M.N., an Iranian trade adviser who asked to be identified by her initials only, told The Media Line that because of the sanctions imposed on Iran after the revolution, “Chinese goods and services were the top import market to Iran, replacing the European goods, and that is how China became a significant export market for Iran as well.”
She added that since 2018, when the US withdrew from the nuclear deal and reinstated sanctions, trade between Iran and China significantly increased.
The sanctions reduced Iran’s ability to sell oil and prevented it from repatriating money from energy sales, explained M.N. “So China supported Iran mainly in the oil trade, auto market, and high-tech,” she said.
She also noted the attraction of Iran’s geographical location for China, as historically it was part of the Silk Road connecting East and West Asia.
Lastly, M.N. said that as Beijing has always been a stable economic partner for Iran, Iranian traders are more comfortable looking to China than trying to link up with Americans or Europeans.
Saudi Arabia is important to China as one of the larger economies in the region and the world’s biggest crude oil exporter.
Aziz Omar, who has been working in Chinese-Saudi business and social relations for 15 years, told The Media Line this economic relationship has been growing since the 1990s.
Today, he explained, the Chinese economy plays a great role in Saudi Arabia, especially in the commodities of daily life and in building materials. About 70% of these goods are imported from China.

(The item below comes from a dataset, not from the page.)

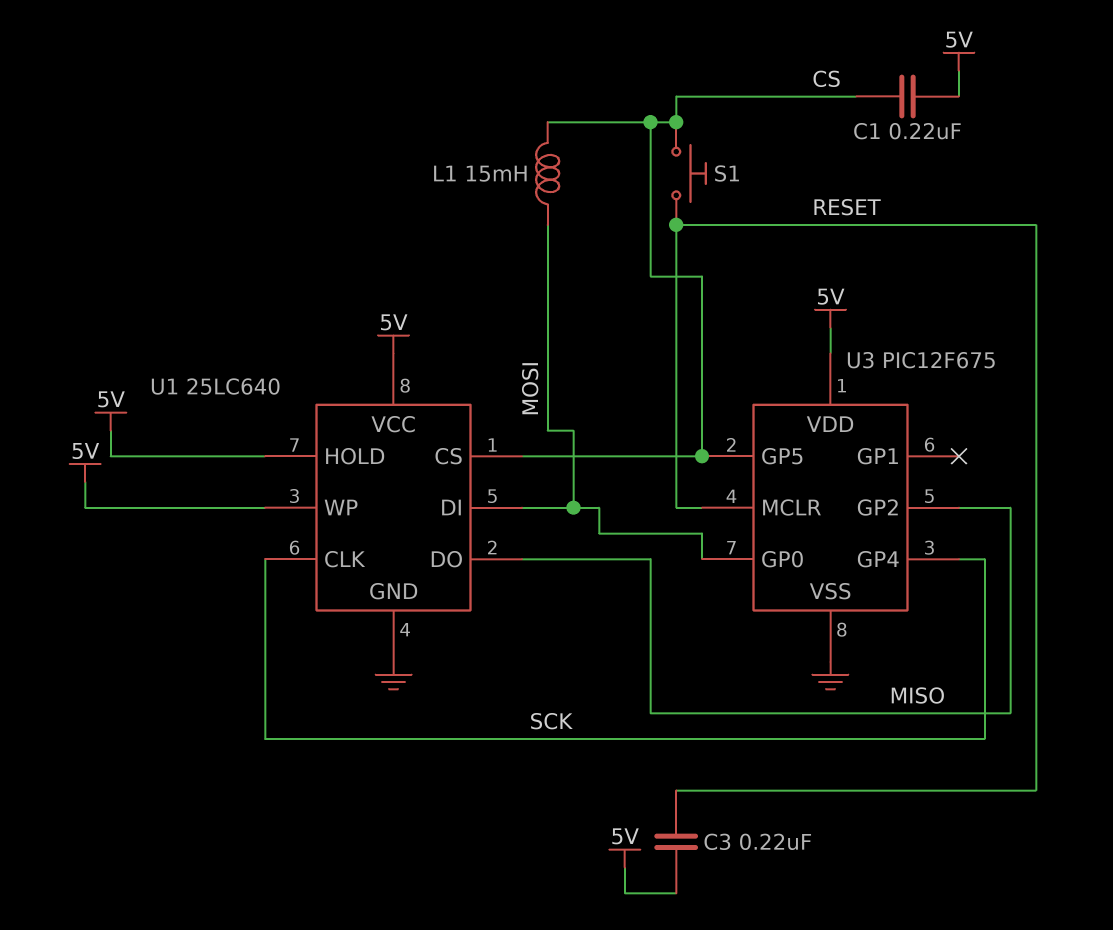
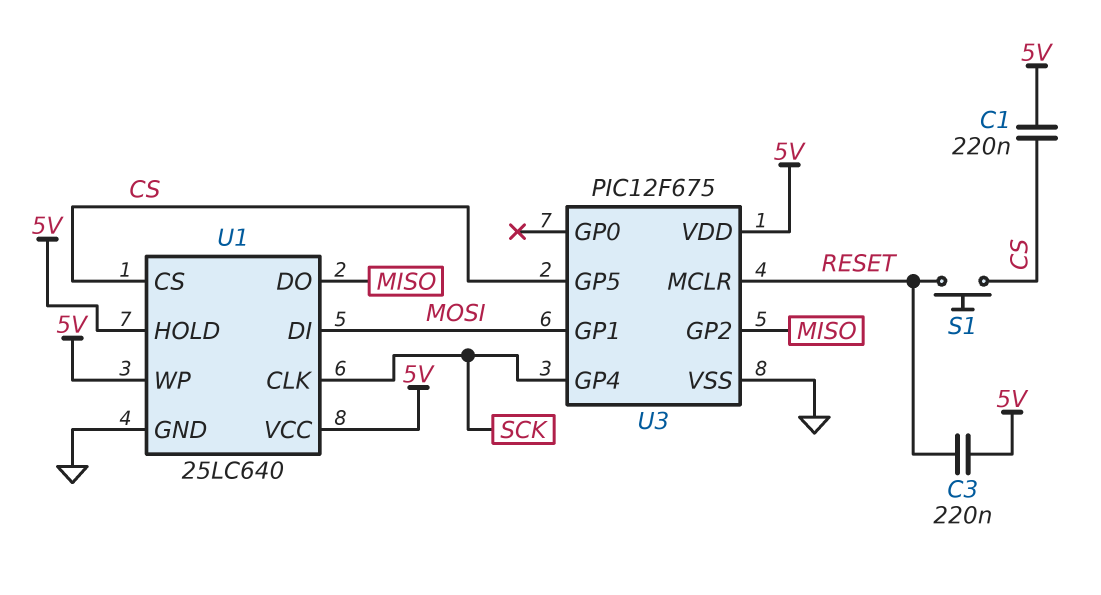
L1: 15mH (CS, MOSI) -> none
U3 pin GP0: MOSI -> none
U3 pin GP1: none -> MOSI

“Chinese imported goods are involved in most of Saudi life. Your eyes won’t miss a Chinese product if you walk in any supermarket or street,” Omar said.
China is very interested in the Saudi infrastructure sector, but “Chinese as contractors are competing in this field with American, French, Korean and Turkish firms,” he said.
He noted that Chinese companies invest large sums in construction projects and ceramic factories.
One reason the Chinese role in Saudi Arabia is so high is because of the kingdom’s attractive foreign investment policy, which is based on a low tax rate, Omar said.
Lyall told The Media Line that the growing Sino-Jordanian economic partnership was especially evident in 2015, which saw Chinese investment agreements worth more than $7 billion signed across Jordan’s transportation, energy, and trade sectors.
Those might be relatively small sums for China, but for Jordan, they are very significant.
“Such developments have led to China consolidating itself as the kingdom’s second-largest commercial partner, with a trade exchange volume of $3.84 billion logged in 2017, the balance of which unsurprisingly being heavily in China’s favor,” said Lyall.
One of the most important Chinese investments in Jordan is in infrastructure.
“The Chinese company Touchstone proposed to deliver a $4.23 billion freight rail project that will connect Jordan’s industrial zones to the Red Sea, Syria, Iraq, and Saudi Arabia,” he said.
As for Chinese investments that are confirmed to be completed, Lyall mentioned the development of Jordan’s first shale oil power plant, in Karak.
“Largely funded by Chinese state-owned banks and planned to be built by a consortium of Chinese companies and Jordan’s Al Lajjun Oil Shale, the plant is set to provide Jordan with 15% of its ongoing energy needs,” he said.
Other energy infrastructure investments are also on Beijing’s radar.
Lyall noted, however, that the Chinese economic engagement in the country is not close to that of the United States.
“Since the start of the BRI, Chinese investments and construction contracts in Jordan have amounted to approximately $700 million per year. In comparison, World Bank funding for Jordan for the five years between 2016 and 2020 averaged $730 million per year, and the IMF will loan around $325 million to Jordan each year between 2020 and 2024,” he said.